Observed difficulties that did not result in errors occurred during package opening and during the process of sliding the tube into the stand. Twenty-seven participants (18%) had difficulty opening the package, while 48% had difficulty sliding the tube into the stand.

Many participants required assistance in completing certain self-testing steps: 14% in opening the package, 46% in placing the tube into the stand, 37.3% in keeping time, and 11.3% in reading the results.

Among the subset of participants who provided data about their experience of withdrawals (Table 3), withdrawal symptoms were significantly associated with conducting an error at any step of the procedure (Fisher’s exact test p-value 0.016).

Table 3 Association between withdrawals and errors

Participants reported that the self-testing steps were easy to perform, on the whole (Fig. 1). Steps that were associated with the highest ease of use ratings were swabbing the gums (68% reporting very easy or easy), placing the device into the tube (79% reporting very easy or easy), and reading the results (71% reporting very easy or easy). Conversely, steps that were reported to be more difficult included sliding the tube into the stand (15% reporting very difficult or difficult) and timing the test (18% reporting very difficult or difficult). Overall testing experience was largely reported to be easy, with 66% reporting that the testing procedure was very easy or easy.

Fig. 1
figure 1

Ease of use ratings

Concordance of results

Despite the challenges that participants experienced during the self-testing procedure, concordance was high, both between readers and between operators (Table 4).
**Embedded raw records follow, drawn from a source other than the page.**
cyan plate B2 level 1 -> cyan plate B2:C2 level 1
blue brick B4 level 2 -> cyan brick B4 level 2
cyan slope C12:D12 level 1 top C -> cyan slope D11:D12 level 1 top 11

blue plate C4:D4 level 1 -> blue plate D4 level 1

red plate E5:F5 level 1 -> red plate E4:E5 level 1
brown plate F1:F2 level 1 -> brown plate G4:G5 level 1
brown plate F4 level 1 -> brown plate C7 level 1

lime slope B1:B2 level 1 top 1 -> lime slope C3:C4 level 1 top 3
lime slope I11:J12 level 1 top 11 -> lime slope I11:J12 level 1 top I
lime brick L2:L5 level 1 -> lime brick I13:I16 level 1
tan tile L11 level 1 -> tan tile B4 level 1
Of the 132 participants who completed the self-testing procedure without assistance in reading the results, 129 interpreted the results in concordance with the trained staff’s interpretation, including 8 who correctly interpreted the result as being invalid (inter-reader concordance of 97.7%, Cohen’s Kappa of 0.92). Inter-operator concordance, the agreement between the participant’s read of the self-test and the staff member’s read of the professional test, was 99.2% with a Cohen’s Kappa of 0.95, indicating moderate to substantial agreement. We excluded data pairs containing self-testing results interpreted by participants as invalid (9 data pairs) and those where participants were unsure of the self-test results (1 data pair) from inter-operator concordance calculations. The most common scenarios for disagreement were among tests interpreted as invalid during the self-testing process (n = 9), of which 2 were positive and 7 were negative during professional use testing.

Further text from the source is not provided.